Gold War Wall (2017) was made expressly for Museo Experimental el Eco. It consists of three hundred war masks belonging to different moments in time and space throughout the history of humanity and is displayed as a mural in the Daniel Mont gallery.
The first sources for this work’s process were books on art history, history, and art museums. Different warrior masks or war-related masks (and probably related to rituals as well) were handcopied from these. These drawings transformed each of the masks into schematic lines, to serve as stencils for working with brass at the Taller Corazón de Hojalata workshop in the outskirts of Oaxaca city. The workshop belongs to a family of artisans that usually produce different objects and images in tinplate. They set out to make theses masks alongside the artist’s instructions, obtaining a result he was interested in yet adapting to the workshop’s own modes of production as well. A key issue was the choice of material—brass, with its gilded tones, evokes the ancient gold masks of Colombia, and it’s also a nod to Mathias Goeritz’s gold Messages. Hundreds masks that covered the faces of different people escape the “museumization” of war and are reconfigured in a piece that may not seem at all heartening in its collection of dark moments of history, yet shocks us with the beauty of its appearance and the detail of each piece, allowing us to see potential in acting collectively.

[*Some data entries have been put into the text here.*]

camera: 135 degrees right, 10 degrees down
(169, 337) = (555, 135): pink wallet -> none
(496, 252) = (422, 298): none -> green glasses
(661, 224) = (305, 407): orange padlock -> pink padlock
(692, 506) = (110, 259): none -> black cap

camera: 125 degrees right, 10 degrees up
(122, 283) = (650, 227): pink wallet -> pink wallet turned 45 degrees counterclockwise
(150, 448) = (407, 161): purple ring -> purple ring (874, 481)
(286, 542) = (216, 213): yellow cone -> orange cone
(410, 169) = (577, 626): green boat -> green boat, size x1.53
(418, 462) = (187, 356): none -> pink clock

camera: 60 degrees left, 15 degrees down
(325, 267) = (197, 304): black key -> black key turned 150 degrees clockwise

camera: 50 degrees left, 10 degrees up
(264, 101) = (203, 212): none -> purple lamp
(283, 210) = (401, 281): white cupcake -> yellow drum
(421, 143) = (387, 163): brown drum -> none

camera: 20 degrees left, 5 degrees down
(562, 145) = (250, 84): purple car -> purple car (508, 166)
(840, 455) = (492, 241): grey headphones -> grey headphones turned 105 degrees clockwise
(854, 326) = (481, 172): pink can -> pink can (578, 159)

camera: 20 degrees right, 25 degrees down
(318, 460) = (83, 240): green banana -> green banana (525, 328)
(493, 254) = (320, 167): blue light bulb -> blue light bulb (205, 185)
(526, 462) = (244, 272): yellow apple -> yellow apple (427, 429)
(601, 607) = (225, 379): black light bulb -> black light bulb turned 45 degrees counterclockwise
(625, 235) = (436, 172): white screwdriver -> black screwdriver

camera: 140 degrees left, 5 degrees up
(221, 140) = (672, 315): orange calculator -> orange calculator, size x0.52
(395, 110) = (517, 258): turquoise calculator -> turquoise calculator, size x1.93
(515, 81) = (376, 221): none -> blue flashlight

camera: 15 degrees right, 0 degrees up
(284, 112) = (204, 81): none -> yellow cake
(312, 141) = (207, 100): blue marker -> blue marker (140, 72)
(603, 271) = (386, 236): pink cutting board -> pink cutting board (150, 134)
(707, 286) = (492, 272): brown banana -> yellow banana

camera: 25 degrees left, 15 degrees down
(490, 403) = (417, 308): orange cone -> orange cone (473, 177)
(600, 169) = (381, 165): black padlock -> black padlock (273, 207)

This “scene” brings forth the global character of war today: happening all the time and in all places. The recuperation of ancestral techniques deriving in non-Western aesthetics is also replicated in an obsidian tire –with the American brand clearly and finely engraved– hiding behind a false wall. The wall becoming a sculptural element that with cement and broken glasses on its surface localizes the totality of the project in this particular context. Lastly, the audacious combination of colors coming from a color palette used in books and magazines in the 1960’s in France and other places establish a conversation with Modern architecture and museum displays through the use of color and light. These “new vestiges” allude to the aura in the work of art and the relic, and at the same time articulate in the present a sort of simulacrum of the modes of representation and modes of seeing inherited to us by Modernity and that today are fractured.
Through the use of materials and the quotes in history fire is at the center of everything here, as that which destroys and also clears space for the new, together with the question made by the artist: What could be a museum or an exhibition during war time?